By James Lomuscio
Westport tonight again took a national lead in environmental activism. The Representative Town Meeting (RTM) unanimously approved an ordinance prohibiting the use of single-use plastic cups, straws, stirrers and styrofoam materials in food service businesses.
RTM member Andrew Colabella, sponsor of the ordinance, solicited support at last month’s Maker Faire. (CLICK TO ENLARGE) WestportNow.com photo
The vote makes Westport the first municipality on the east coast to have such a comprehensive ban, according to RTM member Andrew Colabella, the ordinance’s sponsor.
Seattle has a similar ban, while on the east coast Maine last week banned expanded polystyrene, he said.
Town officials and members of the public who spoke in favor of the ordinance said it was an extension of Westport in 2008 being the first in the country east of the Mississippi to ban single-use, plastic bags.
“Once again, we are leading by example,” said Colabella about the prohibition that gives merchants six months to comply
He also tugged at emotions of those present, showing videos of children, who would inherit the planet, speaking in favor the ban. A couple of students spoke as well.
Colabella said the ordinance provides an American with Disabilities Act (ADA) exemption for handicapped individuals who need plastic straws. It also allows plastic utensils, he said, because there are not yet any “viable cost alternatives.” Wood poses the possibility of splinters, he said.
“Let’s make this happen tonight,” Colabella said. “The Earth doesn’t need us. We need the Earth.”
Prior to the vote, Stamford resident Jack Egan, chairman of the Connecticut chapter of Surf Rider Foundation, urged the passage of the ordinance, choreographing the threats discarded plastics pose to marine life in the Long Island Sound.
He said that last year volunteers removed 8,250 pounds of plastic from the Connecticut shoreline.
Oyster farmer Rachel Precious of Westport also endorsed the ordinance, saying plastics were impacting her harvest.
The ban also had strong support from environmental organizations such as Save Westport Now and Earthplace: the Nature Discovery Center. First Selectman Jim Marpe and Alicia Mozian, the town’s conservation director, also lauded the proposal.
“It reflects the values of Westport: responsible stewardship for the environment and leading the way for other communities in practicing what we preach,” said Marpe.
He added that the ban was compatible with Westport’s goal of Net Zero by 2050.
Mozian said enforcement would be “reactive, not proactive” based upon reports to her office.
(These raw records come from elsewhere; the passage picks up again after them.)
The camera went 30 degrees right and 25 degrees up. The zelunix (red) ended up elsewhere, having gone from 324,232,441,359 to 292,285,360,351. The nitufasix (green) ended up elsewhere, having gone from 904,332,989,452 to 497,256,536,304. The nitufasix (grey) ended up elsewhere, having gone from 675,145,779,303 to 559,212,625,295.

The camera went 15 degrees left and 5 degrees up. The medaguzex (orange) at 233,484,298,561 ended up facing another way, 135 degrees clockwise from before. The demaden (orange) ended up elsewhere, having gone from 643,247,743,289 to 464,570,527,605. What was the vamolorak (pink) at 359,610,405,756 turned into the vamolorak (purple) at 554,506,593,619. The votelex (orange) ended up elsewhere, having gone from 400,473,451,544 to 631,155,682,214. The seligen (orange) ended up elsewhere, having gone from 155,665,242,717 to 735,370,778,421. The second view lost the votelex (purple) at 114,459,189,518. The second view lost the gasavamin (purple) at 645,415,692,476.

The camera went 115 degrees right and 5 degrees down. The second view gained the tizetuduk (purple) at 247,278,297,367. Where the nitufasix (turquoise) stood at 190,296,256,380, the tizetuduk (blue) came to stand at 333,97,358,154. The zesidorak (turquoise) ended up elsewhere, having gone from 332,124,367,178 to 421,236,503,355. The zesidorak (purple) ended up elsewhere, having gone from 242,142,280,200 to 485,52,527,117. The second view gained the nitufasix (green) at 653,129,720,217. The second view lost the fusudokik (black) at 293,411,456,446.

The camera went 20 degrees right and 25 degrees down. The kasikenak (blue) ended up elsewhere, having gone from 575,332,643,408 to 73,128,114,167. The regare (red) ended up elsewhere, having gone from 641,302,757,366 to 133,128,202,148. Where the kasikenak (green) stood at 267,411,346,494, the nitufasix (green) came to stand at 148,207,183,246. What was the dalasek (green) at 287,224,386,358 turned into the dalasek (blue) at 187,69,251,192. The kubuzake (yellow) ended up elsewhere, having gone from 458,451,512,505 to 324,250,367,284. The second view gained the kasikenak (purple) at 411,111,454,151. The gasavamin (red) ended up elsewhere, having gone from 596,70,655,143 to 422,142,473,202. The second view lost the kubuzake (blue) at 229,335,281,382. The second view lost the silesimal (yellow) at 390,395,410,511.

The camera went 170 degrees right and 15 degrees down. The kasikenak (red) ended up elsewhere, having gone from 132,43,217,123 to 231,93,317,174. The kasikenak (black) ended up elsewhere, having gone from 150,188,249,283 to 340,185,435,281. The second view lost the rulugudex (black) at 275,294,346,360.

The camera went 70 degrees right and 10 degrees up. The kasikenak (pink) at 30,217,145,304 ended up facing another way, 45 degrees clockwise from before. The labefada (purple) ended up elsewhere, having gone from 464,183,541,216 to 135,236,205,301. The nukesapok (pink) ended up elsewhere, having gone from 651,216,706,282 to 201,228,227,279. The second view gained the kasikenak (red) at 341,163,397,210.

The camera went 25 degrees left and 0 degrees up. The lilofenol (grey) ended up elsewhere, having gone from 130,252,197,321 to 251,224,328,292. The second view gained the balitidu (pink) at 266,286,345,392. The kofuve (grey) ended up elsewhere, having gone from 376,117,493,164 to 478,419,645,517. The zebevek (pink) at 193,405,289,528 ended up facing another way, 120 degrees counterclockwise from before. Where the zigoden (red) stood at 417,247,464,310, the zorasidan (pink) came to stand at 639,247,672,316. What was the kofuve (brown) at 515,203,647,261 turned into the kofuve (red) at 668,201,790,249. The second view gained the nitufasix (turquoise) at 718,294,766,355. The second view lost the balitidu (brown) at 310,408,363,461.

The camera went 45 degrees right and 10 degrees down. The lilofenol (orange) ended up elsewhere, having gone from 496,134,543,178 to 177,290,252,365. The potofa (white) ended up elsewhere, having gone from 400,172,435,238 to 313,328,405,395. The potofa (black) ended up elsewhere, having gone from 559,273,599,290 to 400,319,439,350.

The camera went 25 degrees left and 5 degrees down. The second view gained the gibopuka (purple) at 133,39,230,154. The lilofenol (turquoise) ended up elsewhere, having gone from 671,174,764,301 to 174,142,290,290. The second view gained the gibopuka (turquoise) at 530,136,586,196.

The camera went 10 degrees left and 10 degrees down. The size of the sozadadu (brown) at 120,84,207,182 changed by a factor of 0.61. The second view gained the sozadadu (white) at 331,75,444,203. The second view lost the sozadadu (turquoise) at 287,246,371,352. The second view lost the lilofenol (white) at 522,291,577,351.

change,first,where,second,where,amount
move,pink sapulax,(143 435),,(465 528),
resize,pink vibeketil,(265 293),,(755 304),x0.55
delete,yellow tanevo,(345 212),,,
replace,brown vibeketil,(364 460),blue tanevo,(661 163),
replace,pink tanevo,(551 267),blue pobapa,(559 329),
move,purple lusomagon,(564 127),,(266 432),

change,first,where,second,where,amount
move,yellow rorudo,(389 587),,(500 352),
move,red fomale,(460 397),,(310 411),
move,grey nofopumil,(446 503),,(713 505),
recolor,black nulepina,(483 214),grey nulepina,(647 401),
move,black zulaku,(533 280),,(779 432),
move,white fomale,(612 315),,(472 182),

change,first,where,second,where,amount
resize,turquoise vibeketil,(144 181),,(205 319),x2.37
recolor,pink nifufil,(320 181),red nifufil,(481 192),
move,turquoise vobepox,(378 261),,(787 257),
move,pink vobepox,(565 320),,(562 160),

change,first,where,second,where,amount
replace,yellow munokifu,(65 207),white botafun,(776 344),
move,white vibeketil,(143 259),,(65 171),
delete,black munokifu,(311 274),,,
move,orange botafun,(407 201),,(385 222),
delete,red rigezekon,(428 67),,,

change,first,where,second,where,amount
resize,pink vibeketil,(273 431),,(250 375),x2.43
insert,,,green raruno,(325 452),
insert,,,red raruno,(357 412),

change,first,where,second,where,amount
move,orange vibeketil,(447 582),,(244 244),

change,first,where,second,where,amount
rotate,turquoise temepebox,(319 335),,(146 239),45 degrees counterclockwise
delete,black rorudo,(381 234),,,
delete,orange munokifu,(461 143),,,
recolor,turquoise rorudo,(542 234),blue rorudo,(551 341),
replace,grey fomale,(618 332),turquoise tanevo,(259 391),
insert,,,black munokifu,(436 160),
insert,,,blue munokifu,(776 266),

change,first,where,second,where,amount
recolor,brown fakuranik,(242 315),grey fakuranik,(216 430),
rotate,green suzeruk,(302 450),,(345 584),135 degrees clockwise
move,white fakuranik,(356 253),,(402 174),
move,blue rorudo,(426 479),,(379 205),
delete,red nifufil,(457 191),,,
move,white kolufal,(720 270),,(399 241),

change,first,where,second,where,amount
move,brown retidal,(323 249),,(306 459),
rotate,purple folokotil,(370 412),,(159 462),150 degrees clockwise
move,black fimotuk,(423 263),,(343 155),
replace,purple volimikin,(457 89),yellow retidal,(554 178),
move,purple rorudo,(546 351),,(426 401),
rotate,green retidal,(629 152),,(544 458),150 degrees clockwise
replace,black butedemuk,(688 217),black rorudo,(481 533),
She said that what helped with the plastic bag ban was having businesses buy into it.
Colabella said he already had a number of food service businesses on board.
Jeffrey Wieser, RTM deputy moderator, recalled what it was like when Westport initiated its plastic bag ban more than a decade ago, “and the world has not ended.”
He said that just recently, a number of other towns have followed suit seeing how well the ban has worked in Westport, while keeping 40 million plastic bags out of the waste stream.
“I have a feeling in 10 years, they’ll be saying, ‘Single use plastic, that’s something we should have done 10 years ago,’” Wieser said.
He, like a number of other RTM members prior to the vote, praised Colabella for his initiative. RTM member Kristan Hamlin even penned a poem to him, which she read at the podium.